Halleck was quite ready to drop it. He had exculpated himself and passed a reprimand on to the lower echelon, McClellan was no longer his superior, and in any case it would be quite impossible to make out a case against Grant. Halleck sent word to Washington that Grant had, after all, behaved properly; that any irregularities in his command had taken place in his absence, in violation of his orders, and (all things considered) unavoidably; that Grant had explained everything satisfactorily, that “he acted from a praiseworthy although mistaken zeal for the public service” when he made that trip to Nashville … and that the whole unpleasantness had been a regrettable misunderstanding which might as well be forgotten.
10

Before he found out about this, Grant had written to Halleck that although the handling of the anonymous letter led him to want a court of inquiry, Halleck's succeeding telegram made him feel much better; “I will again assume command, and give every effort to the success of our cause.” Grant seems to have felt that this made him sound like a touchy character who would not play when his feelings were hurt, for he added the sentence: “Under the worst circumstances I would do the same.” Then Halleck sent him copies of the messages he had just exchanged with Lorenzo Thomas, and Grant felt quite grateful.
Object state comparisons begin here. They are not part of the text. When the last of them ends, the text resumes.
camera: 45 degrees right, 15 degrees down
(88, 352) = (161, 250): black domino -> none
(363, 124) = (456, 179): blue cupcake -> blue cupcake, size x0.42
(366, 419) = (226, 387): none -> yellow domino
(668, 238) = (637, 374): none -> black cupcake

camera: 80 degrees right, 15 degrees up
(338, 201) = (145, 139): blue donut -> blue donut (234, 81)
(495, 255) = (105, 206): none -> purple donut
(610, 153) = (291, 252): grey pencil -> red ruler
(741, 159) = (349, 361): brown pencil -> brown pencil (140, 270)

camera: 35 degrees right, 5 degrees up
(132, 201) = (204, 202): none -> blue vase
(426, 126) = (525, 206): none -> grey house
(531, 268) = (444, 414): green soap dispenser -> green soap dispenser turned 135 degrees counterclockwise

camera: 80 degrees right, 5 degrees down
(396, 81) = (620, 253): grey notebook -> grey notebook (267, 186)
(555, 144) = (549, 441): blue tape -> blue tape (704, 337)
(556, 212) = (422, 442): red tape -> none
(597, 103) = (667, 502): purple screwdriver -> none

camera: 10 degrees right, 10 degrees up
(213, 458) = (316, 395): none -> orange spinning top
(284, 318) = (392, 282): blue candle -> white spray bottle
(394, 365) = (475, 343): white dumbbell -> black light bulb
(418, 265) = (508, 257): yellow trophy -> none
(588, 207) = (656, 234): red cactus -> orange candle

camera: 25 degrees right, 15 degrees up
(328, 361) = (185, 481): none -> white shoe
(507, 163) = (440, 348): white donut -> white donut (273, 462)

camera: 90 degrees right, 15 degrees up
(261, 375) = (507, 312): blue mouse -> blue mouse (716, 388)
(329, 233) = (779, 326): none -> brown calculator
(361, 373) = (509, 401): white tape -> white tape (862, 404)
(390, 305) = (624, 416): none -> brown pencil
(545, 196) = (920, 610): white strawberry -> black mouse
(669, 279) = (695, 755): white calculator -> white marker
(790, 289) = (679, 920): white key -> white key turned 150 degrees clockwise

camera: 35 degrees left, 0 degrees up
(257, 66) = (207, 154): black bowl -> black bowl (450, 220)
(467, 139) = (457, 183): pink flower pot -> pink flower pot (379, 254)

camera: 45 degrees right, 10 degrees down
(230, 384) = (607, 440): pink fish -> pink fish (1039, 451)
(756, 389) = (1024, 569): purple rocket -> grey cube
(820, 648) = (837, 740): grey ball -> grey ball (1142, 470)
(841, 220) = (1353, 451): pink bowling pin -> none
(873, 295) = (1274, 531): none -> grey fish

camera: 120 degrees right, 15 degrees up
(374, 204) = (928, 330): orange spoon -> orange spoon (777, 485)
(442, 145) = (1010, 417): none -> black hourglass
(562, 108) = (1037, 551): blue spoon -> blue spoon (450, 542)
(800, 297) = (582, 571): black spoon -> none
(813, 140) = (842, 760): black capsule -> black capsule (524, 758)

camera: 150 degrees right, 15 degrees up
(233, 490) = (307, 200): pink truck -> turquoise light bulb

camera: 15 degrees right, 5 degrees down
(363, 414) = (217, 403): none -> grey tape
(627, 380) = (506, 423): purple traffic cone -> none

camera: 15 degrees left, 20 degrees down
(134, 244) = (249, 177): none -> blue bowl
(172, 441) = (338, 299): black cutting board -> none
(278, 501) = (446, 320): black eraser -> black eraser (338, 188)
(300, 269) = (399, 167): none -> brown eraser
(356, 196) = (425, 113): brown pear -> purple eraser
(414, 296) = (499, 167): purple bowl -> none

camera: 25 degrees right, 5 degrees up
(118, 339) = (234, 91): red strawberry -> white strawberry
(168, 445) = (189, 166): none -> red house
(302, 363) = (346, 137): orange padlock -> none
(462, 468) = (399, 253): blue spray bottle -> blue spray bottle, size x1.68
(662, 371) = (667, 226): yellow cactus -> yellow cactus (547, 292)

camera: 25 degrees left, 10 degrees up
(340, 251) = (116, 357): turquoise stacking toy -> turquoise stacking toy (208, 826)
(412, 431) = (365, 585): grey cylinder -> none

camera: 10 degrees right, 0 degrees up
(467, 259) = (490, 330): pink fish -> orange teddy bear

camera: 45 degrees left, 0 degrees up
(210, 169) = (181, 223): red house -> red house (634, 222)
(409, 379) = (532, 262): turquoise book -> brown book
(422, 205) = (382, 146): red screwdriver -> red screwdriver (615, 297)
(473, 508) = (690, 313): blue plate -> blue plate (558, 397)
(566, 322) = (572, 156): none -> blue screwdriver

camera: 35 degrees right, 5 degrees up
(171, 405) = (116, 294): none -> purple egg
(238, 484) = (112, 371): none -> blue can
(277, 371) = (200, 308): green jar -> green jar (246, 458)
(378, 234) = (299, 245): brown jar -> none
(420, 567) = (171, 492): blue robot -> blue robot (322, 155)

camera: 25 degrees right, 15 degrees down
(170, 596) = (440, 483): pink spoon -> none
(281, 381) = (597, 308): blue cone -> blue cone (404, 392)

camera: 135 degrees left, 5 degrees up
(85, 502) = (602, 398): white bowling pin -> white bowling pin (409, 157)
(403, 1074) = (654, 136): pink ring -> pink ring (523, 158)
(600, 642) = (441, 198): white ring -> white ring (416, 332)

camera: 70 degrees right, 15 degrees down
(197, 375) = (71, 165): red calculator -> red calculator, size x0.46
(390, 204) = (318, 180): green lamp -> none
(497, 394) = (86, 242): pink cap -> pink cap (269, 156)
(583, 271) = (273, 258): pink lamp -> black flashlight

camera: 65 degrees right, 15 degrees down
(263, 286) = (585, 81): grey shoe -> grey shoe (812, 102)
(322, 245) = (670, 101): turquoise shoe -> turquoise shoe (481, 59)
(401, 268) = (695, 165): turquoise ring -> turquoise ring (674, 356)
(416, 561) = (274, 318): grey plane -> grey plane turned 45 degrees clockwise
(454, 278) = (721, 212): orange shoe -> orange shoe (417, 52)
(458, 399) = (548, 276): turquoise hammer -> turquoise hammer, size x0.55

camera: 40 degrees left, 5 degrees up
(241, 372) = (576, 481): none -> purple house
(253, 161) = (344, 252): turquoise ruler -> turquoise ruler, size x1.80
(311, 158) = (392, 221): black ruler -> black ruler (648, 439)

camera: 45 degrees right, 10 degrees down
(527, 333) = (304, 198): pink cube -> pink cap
He wrote a word of thanks: “I must fully appreciate your justness, General, in the part you have taken, and you may rely upon me to the utmost of my capacity for carrying out all your orders.” When he came to write his Memoirs, Grant noted bitterly that Halleck “did not inform me that it was his own reports that had created all the trouble,” and said that at the time “I supposed it was his interposition that had set me right with the government.”
11

Grant's intimates appear to have felt that the trouble was chiefly due to Buell. Dr. Brinton remembered that he understood Buell's complaints were responsible. Captain Rowley, the fellow townsman who had just been confirmed in his appointment to Grant's staff, wrote to Congressman Washburne: “We are now lying at Fort Henry, owing I think to the petty jealousies of some interested parties,” and another Galena resident, Colonel Chetlain of the 12th Illinois, made a glancing reference to it by writing the Congressman: “I know but few of the facts connected with the difficulty between him” (Grant) “and Gen. Buell.” Grant's friends felt strongly that someone was maneuvering, offstage, to destroy Grant, and most of them blamed Buell.
12

Even though the difficulty was at last ironed out, it unquestionably left a scar on Grant, injuring him emotionally more than anything else that happened in all the war. When he got Halleck's first telegram, ordering him to give the upriver command to Smith, he showed it to a friend, and (as the friend remembered it) “with tears in his eyes,” asked miserably: “I don't know what they mean to do with me.… What command have I now?”
13
He always spoke of Halleck's order as one which virtually put him under arrest—although
actually it did nothing of the kind—and after he had left the White House and was making a round-the-world tour he told his friend John Russell Young that “after Donelson I was in disgrace and under arrest, and practically without a command.” The loneliness and failure of the pre-war years were still too close to Grant, in the spring of 1862, to let him rest quietly under a public rebuke from his superior, and he was almost pathetically grateful when Halleck at last dropped the whole business, restored him to his old command, and soothed him with friendly words.
14
If any Civil War soldier had a tough inner core, Grant was the man; but with it, in the early days, there was a sensitivity, a remembrance of past difficulties, that made him vulnerable.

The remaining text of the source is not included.